(Beginning of RECORDS FOR THE TASK)

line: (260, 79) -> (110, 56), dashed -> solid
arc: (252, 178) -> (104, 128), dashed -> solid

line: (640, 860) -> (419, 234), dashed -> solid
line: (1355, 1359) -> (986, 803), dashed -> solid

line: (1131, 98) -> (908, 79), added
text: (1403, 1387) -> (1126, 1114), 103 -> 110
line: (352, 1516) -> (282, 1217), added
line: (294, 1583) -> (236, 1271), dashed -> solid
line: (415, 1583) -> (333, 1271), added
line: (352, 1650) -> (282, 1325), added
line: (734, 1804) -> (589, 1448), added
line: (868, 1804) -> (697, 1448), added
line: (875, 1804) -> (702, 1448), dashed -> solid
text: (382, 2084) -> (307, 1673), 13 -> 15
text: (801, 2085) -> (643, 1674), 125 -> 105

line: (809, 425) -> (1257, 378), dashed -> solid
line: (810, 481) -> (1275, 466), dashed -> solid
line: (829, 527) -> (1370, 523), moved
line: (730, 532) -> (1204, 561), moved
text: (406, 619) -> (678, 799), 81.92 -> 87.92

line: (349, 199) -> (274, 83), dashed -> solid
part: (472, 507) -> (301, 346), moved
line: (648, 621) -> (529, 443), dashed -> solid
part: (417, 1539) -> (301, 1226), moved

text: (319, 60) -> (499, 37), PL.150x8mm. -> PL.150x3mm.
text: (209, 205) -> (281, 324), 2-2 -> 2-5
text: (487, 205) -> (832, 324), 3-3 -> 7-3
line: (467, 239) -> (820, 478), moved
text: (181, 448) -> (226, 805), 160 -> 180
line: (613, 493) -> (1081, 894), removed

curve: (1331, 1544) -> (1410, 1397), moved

(End of RECORDS FOR THE TASK)

*INSTRUCTIONS FOR THE TASK*: The lines in the entries above that carry the word "text" must be copied.

*SOLUTION*:
text: (1403, 1387) -> (1126, 1114), 103 -> 110
text: (382, 2084) -> (307, 1673), 13 -> 15
text: (801, 2085) -> (643, 1674), 125 -> 105
text: (406, 619) -> (678, 799), 81.92 -> 87.92
text: (319, 60) -> (499, 37), PL.150x8mm. -> PL.150x3mm.
text: (209, 205) -> (281, 324), 2-2 -> 2-5
text: (487, 205) -> (832, 324), 3-3 -> 7-3
text: (181, 448) -> (226, 805), 160 -> 180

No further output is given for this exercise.